While Whitacre may insist AT&T can't "just can’t let them go," that's exactly what it's doing with a sizable segment of its residential customer base.

Monday, March 26, 2007

Analysts question AT&T broadband strategy

Analysts aren't the only ones questioning Ma Bell's broadband strategy, one that can't deliver any broadband services at all let alone IPTV to large portions of her service area.


But there is potential downside for AT&T too, analysts said, particularly when it comes to its closely linked broadband and television strategies. Some analysts assert that AT&T has set itself up poorly to compete in those areas, which are considered essential to the telecommunications product bundle.

In the case of TV, the strategy is called Uverse, and it entails delivering programming over the Internet, called IPTV. But the service has been plagued by delays and glitches and, even now, takes on average more than six hours to install in a home.

"If it cannot be called a complete failure, it's at least struggling," said Phillip Swan, president of TVPredictions.com, a Web site that tracks the television technology industry. He said that if things did not pick up soon, AT&T might have to get back into the acquisition game to buy a TV distributor, like a satellite or cable company.

Friday, March 23, 2007

Newspaper stories suggest AT&T contributions to Schwarzenegger committees linked to AB 2987

The Los Angeles Times and the Sacramento Bee published stories this week suggesting that Ma Bell lavished love on Gov. Arnold Schwarzenegger to the tune of $540,000 for the governor's approval last fall of AB 2987, the Digital Infrastructure and Video Competition Act.

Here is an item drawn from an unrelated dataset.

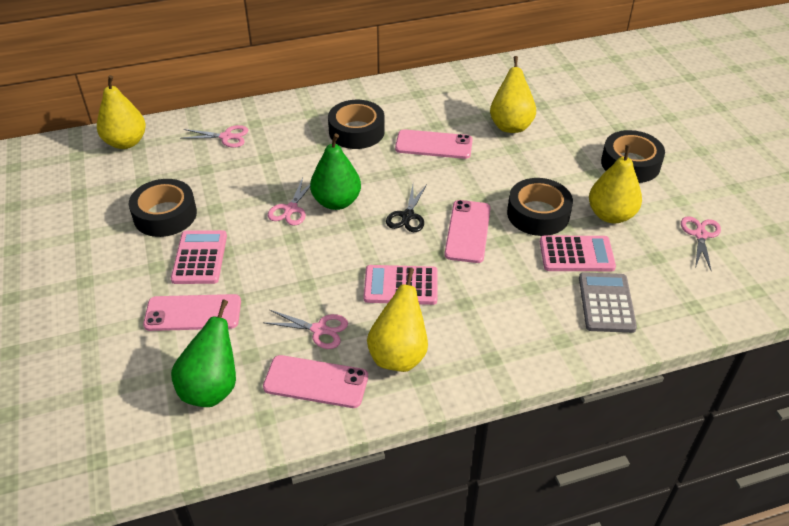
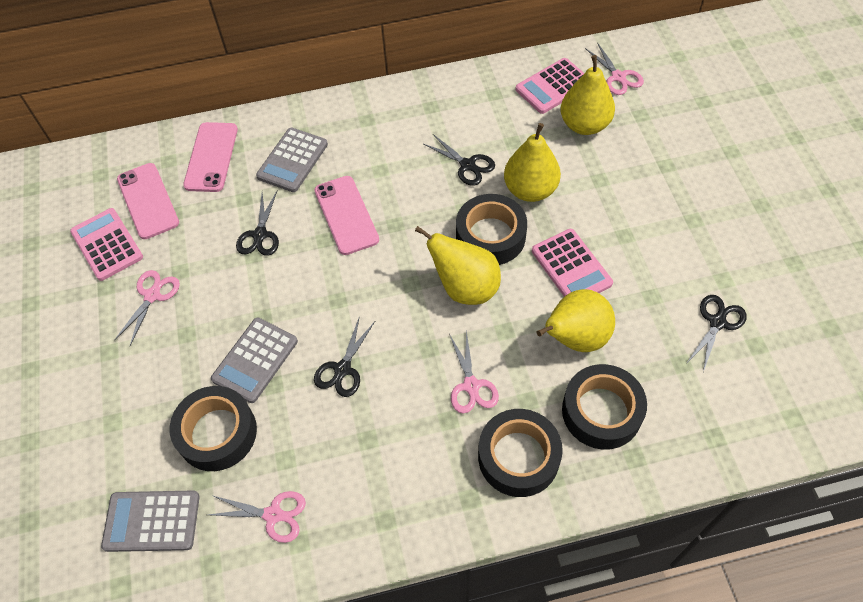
black scissors: 1 -> 4
green pear: 2 -> 0
grey calculator: 1 -> 3
pink phone: 4 -> 3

The Times reported AT&T gave a cool half million dollars to Schwarzenegger's
After-School All-Stars, a tax-exempt group founded by Schwarzenegger in the early 1990s to provide tutoring, recreation and other programs to poor children.

The Bee reported today in a page one story that eight high level AT&T executives gave $5,000 each to Schwarzenegger's reelection campaign committee in recent weeks.

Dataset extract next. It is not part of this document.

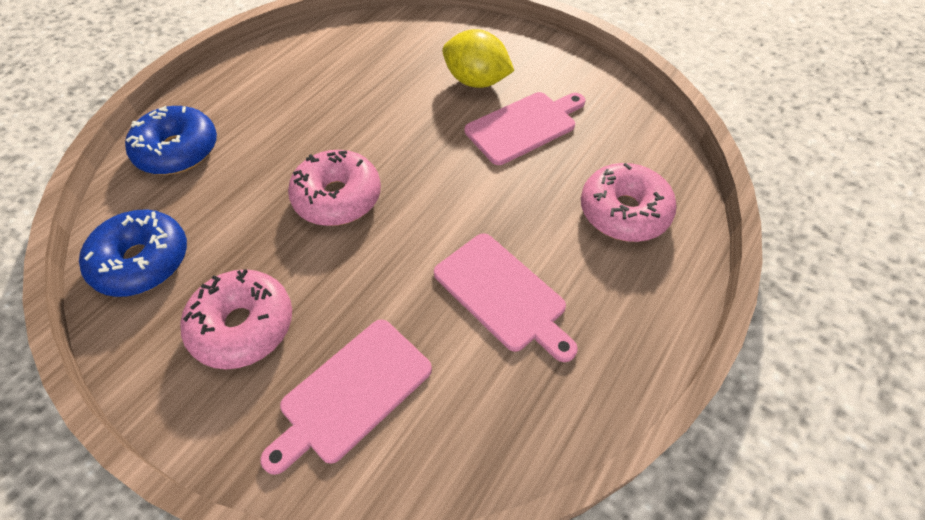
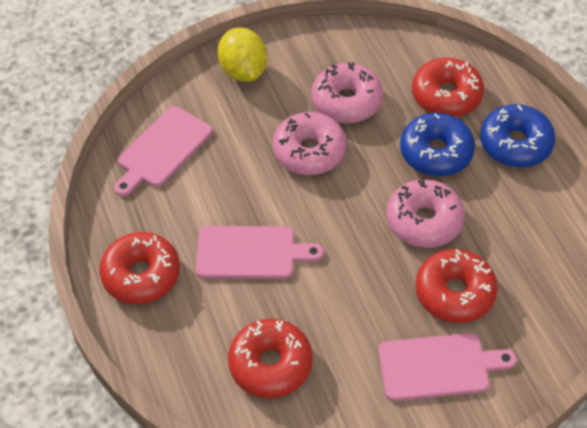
red donut: 0 -> 4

Both stories contained strenuous denials from the governor's office and AT&T that the cash contributions had anything to do with Schwarzenegger's signature on AB 2987 last October.

The stories put the donations in the context of AB 2987's allowing AT&T to provide television programming and bypassing local governments by putting the California Public Utilities Commission in charge of issuing video franchises. It should be noted however that the cable TV industry also supported AB 2987.

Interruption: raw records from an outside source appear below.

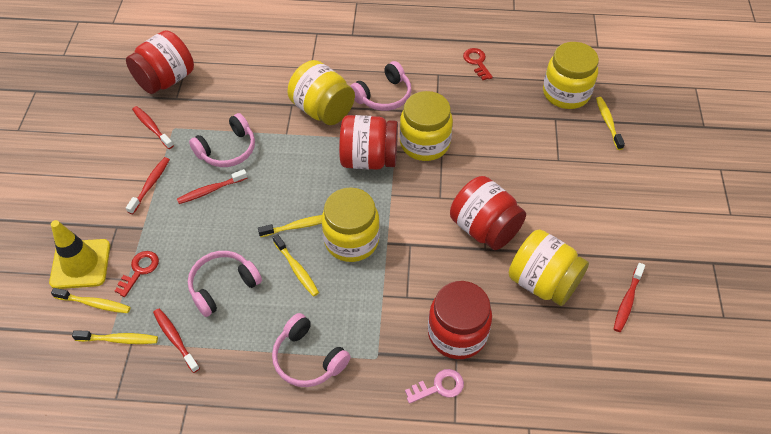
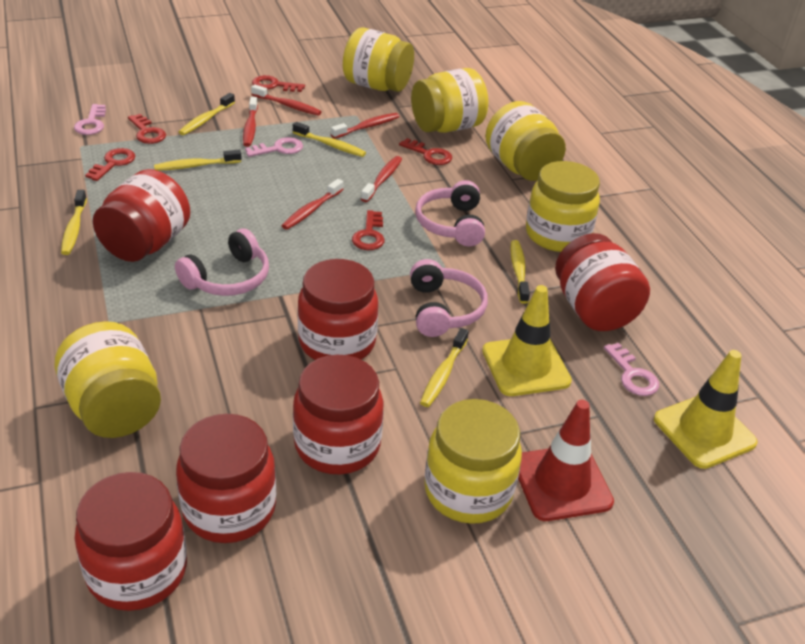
pink headphones: 4 -> 3
pink key: 1 -> 3
red jar: 4 -> 6
red key: 2 -> 5
red traffic cone: 0 -> 1
yellow jar: 5 -> 6
yellow toothbrush: 5 -> 6
yellow traffic cone: 1 -> 2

The real issue isn't AT&T's ability to sell television programming since its aged copper cable-based infrastructure cannot reliably transmit Internet Protocol Television (IPTV) service to the vast majority of California households and won't be able to anytime soon. Rather, it's AB 2987's limited build out requirements that allow the telco/cable duopoly to leave vast areas of the state -- ironically many of them inland counties inhabited by Schwarzenegger's fellow Republicans -- without any broadband services whatsoever.

Wednesday, March 21, 2007

State franchise laws codify the digital divide, consumer advocate argues

A push by the telco/cable duopoly to enact state laws putting states in charge of granting broadband video franchises rather than expanding broadband availability as backers claim will have the opposite effect, a consumer advocate argues.

Ben Scott, policy director of the advocacy group Free Press, told the National Journal's Technology Daily that by allowing telcos and cable companies to pick and choose areas where broadband will be offered, state franchising laws "unfortunately, are going to write the digital divide into law."